2018-06-12 11:59:46 | Weblog

 べッティーが駅の仕事に参加するようになり、私はすぐにプレムダン{マザー・テレサの施設}にべッティーを連れて行き、男性病棟の責任者のシスターと女性病棟の責任者のシスターに紹介していた。

 それとシアルダーから運んだ患者たちやデナーダスにもべッティーを会わせていた。

 その時、デナーダスは私の顔を見ては涙を流した、「誰も見舞いに来てくれない。友達に会いたい」と寂しがっていた。

 すでに彼女の娘は一度面会に来ているとシスターから聞いていたが、私は彼女が会いたいと言う友達の名前を聞きメモした。

 彼女が会いたがっていた一人がウドルだった。

 そう言えば、ウドルが一番、私に「どうかあの人{デナーダス}を助けてください」と言い続けた女性だった。

 私は最後の駅の仕事を無事に終え、べッティーを連れて、ウドルと待ち合わせた場所に向かった。

 私が居なくなった後、べッティーに時間がある時はウドルをプレムダンに連れて行ってほしいと考えていた。

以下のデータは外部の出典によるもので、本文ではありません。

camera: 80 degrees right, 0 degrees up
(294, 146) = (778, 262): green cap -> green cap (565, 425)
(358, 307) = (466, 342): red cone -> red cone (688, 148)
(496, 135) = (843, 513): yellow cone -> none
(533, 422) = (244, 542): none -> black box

 ウドルは4歳ぐらいの小さな可愛い女の子と待ち合わせた場所でちゃんと待っていた。

 私はその小さな子を見て、なぜウドルが私との約束を破らざるを得なかったかをしっかりと理解した。

 路上で煮炊きをするような貧しい生活をし、小さな子までいるウドルにはデナーダスを心配し見舞いに行きたい気持ちはあったとしても、やはりなかなか行けなかったのだろうと。

 ウドルの子はとても恥ずかしがり屋で私たちと目が合うとすぐに目を逸らし、ウドルの後ろに隠れた、それがとても愛らしく思えて、私とべッティーは何度か顔を合わせ微笑んだ。

 たぶんインド人以外の人と一緒にいることがその子には生まれて初めてのことであったのだろう。

 ウドルはすまなそうに笑っていた。

 シアルダーの次の駅パークサーカスにプレムダンは隣接して立っている。

 駅のプラットホームから施設の入り口は反対側にあり、少し歩かなくてはならなかった。

 私とべッティーはプラットホームを普通に歩いていたのだが、ウドルの子は小さい子ゆえ歩くのが遅く、私たちが振り返り、ウドルを見ると、早く歩きなさいと子をせかし、終いには手を繋ぎ、速足で歩き始めた。

 私は「急がなくても大丈夫だ」とウドルに言うと、またウドルはすまなそうに笑った。